His arm stopped moving for a moment. The cigarette stayed in midair.

“Oh, yeah,” he said and started smoking again.

“What can you tell me about it?”

“Watch out for Corporal Kravitz, my friend. Corporal Leon Kravitz.” He stubbed out the cigarette on the floor. “Tell him he's a fucking asshole. Tell him Don said so.”

The next morning he was gone, but Corporal Kravitz was there.

“Come on, Ryan, get your ass in gear. You've got a real army job, and you don't want to be late for your future.”

We drove on the autobahn from Heidelberg to Frankfurt in an AMC Ambassador painted army green, a color that resembled algae-green pond scum.

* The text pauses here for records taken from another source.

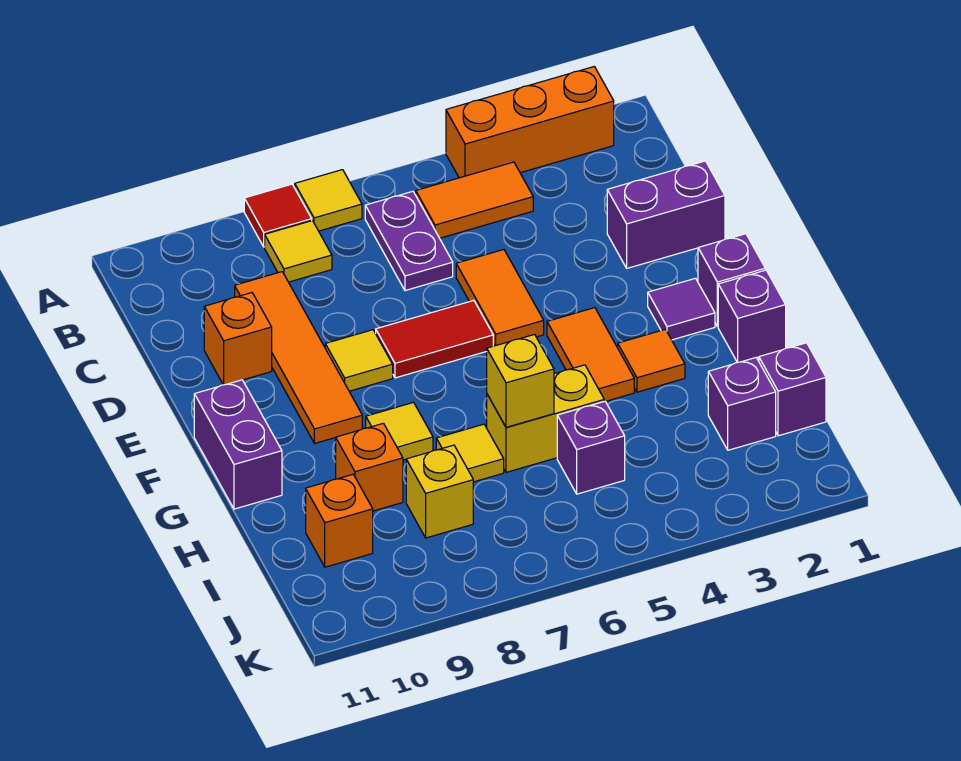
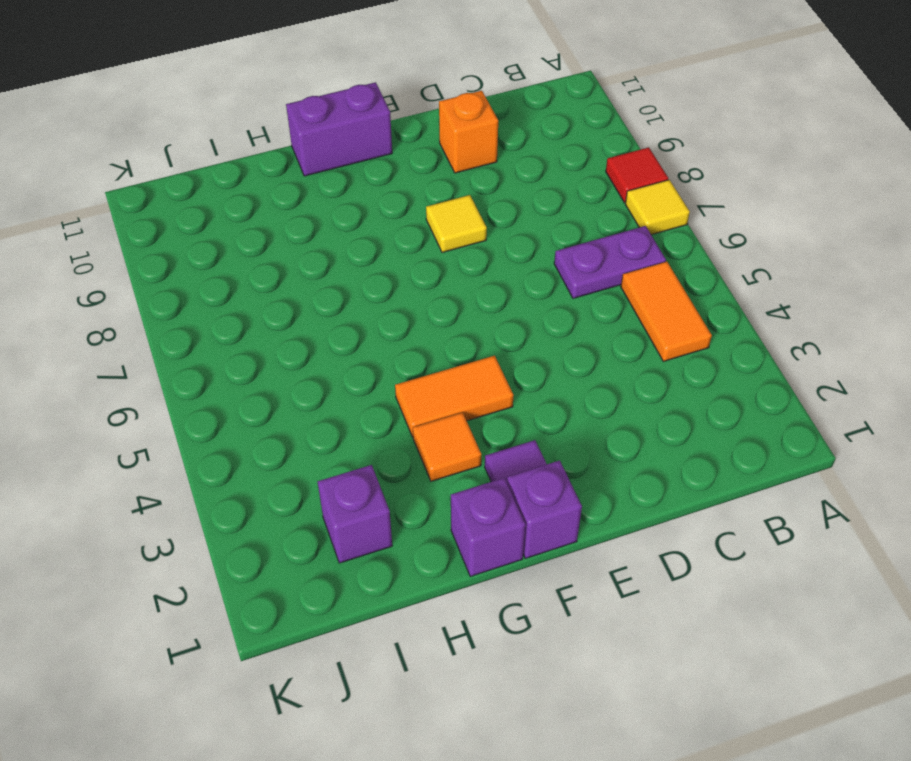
none -> orange brick A2:A4 level 1
none -> yellow tile B8 level 1
none -> orange tile C9:F9 level 1

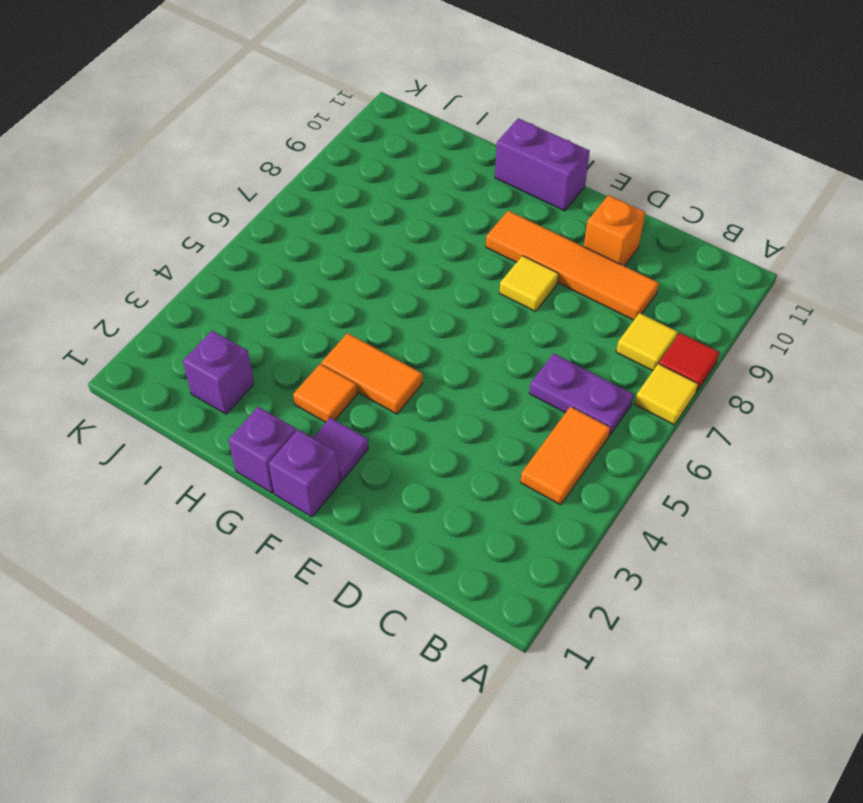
none -> orange brick A2:A4 level 1
none -> purple brick D1:D2 level 1
none -> orange tile D5:E5 level 1

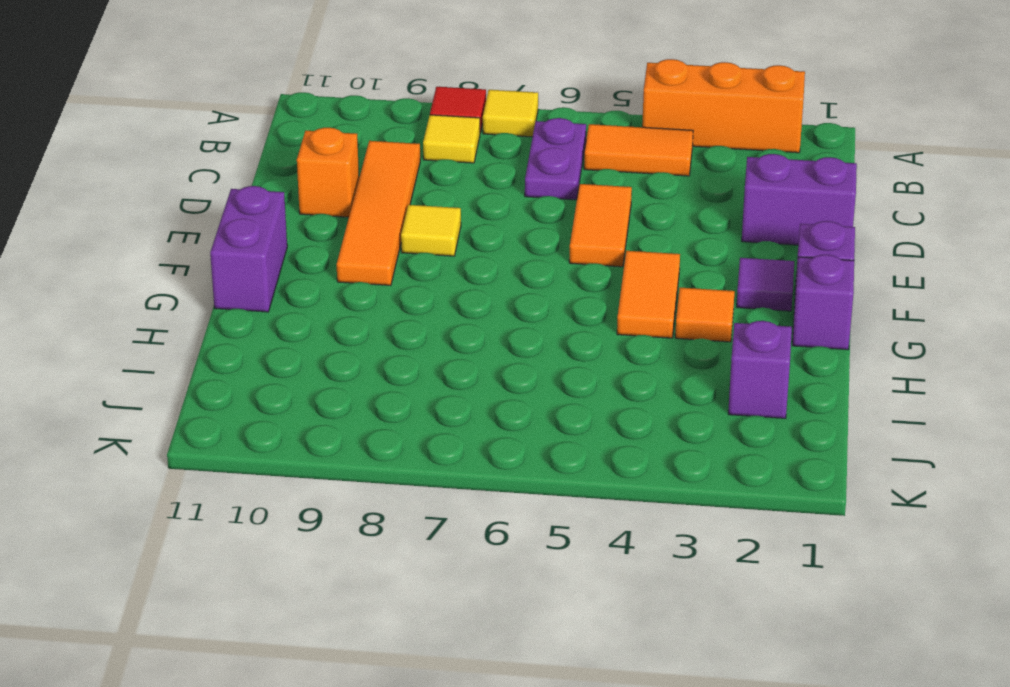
none -> red tile E6:E7 level 1
none -> yellow tile G8 level 1
none -> yellow brick H5:H6 level 1

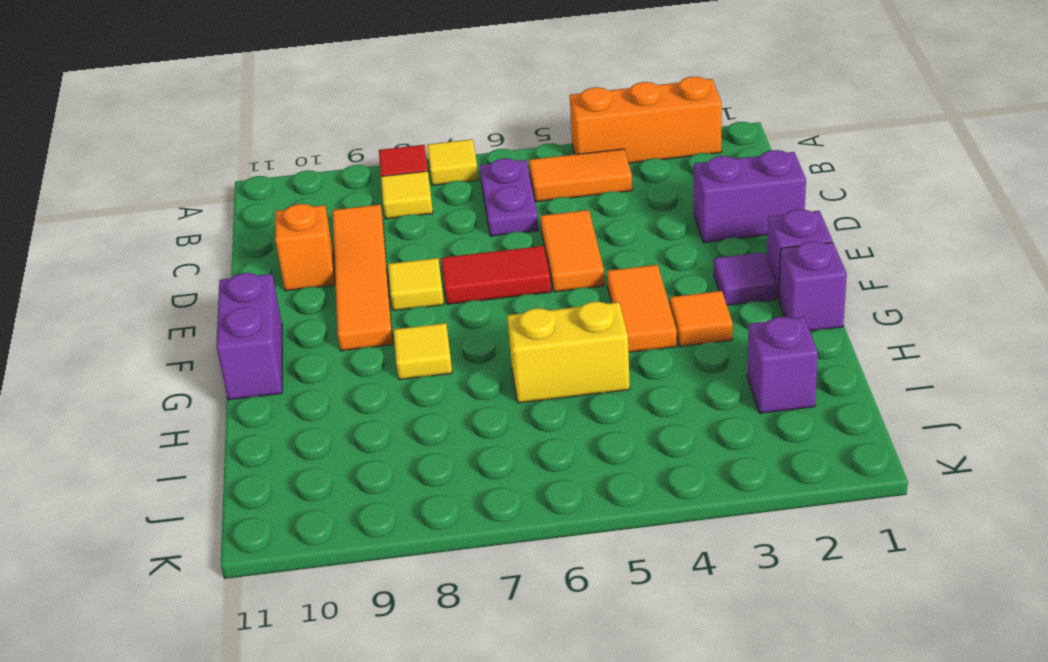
none -> yellow tile H7 level 1
none -> orange brick H9 level 1
none -> purple brick I1 level 1

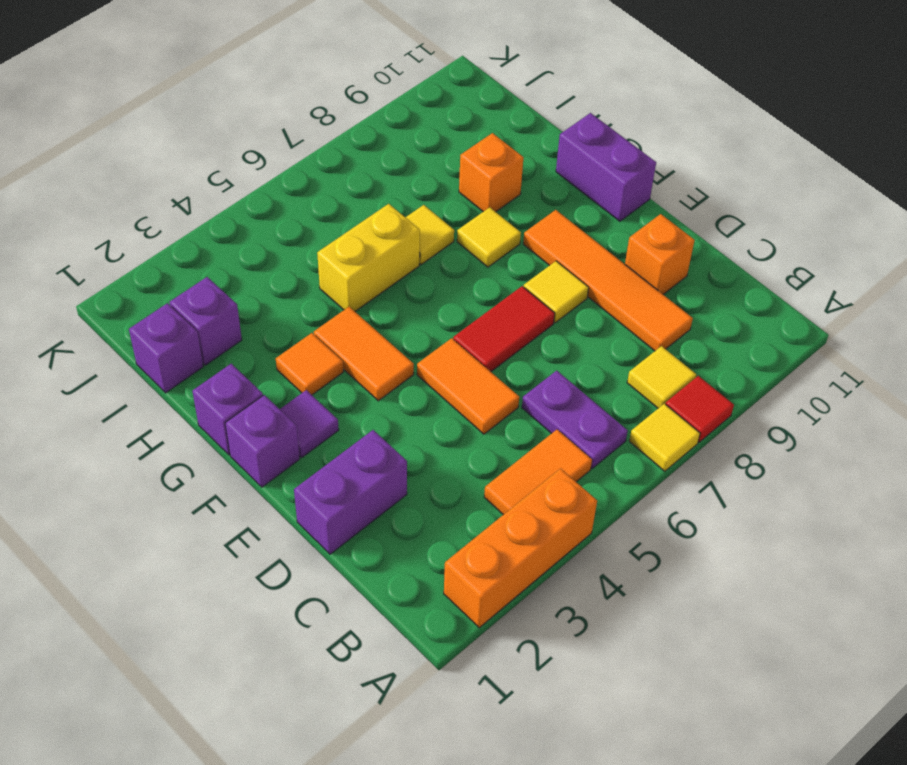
none -> purple brick I5 level 1
none -> yellow brick I8 level 1
none -> orange brick I10 level 1

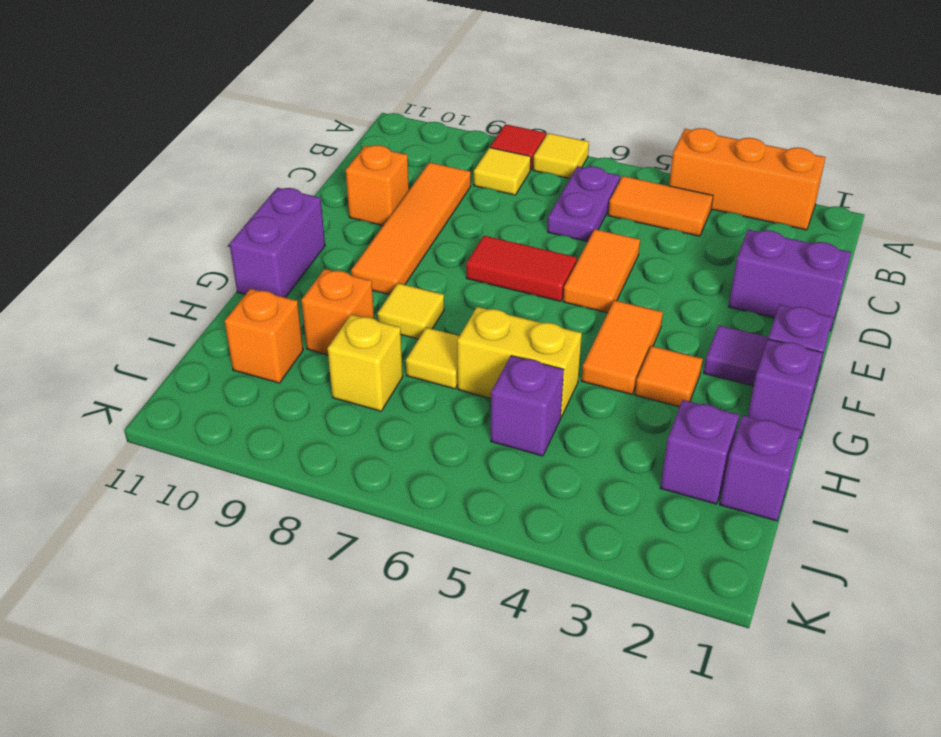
none -> yellow tile E8 level 1
none -> yellow brick H6 level 2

The army seemed to buy the cars the rest of America didn't want, cars that were great going forty miles an hour but terrifying to ride in at autobahn speeds of eighty and ninety miles per hour. Their soft, ship-like suspensions and squishy brakes made them seem like fumble-fingered fat men trying to lace their shoes.

“I want to make something clear, Ryan,” Corporal Kravitz told me on the ride. “I'm making a career of the army, so I want to do a good job. Got that? This isn't some kind of joke. Maybe you met Don Bruzzard at Campbell Barracks. He thought stealing the pornography we confiscated was funny.

“‘Who cares if I keep some of these pictures? I'm not hurting anyone,' he told me,” Corporal Kravitz said. “Well, I cared. I got him busted. He broke the rules. He's going to face the rest of his life with a dishonorable discharge.”

“Yes, Corporal,” I said, coming to a kind of attention while sitting in the passenger seat.

“Oh, Ryan, just remember ‘Filter, Flavor, Flip-Top Box.' ”

“Pardon me.”

“You know, the ad for Marlboro cigarettes. I like to say that. It keeps my mind centered.”

Floating simultaneously back and forth and side to side in that pond-scum green AMC, I held on tight to my manila folders. The stuff in there no longer seemed so close at hand. Jean-Claude Killy, Paris, and Dansk: that's what I say to keep myself focused.

For my job checking people through customs, I was given a white plastic MP hat and a Sam Browne belt covered with black plastic that always looked a little too shiny. I was issued a .45 by the air force MP station at the beginning of my shift, and I turned it back in when I was done. If you've gone through customs anywhere in the world, you've experienced the work I did at Detachment C of the Twenty-Second MP Customs Unit. We looked at faces for lies and at baggage for contraband. We mostly looked for narcotics, pornography, and weapons.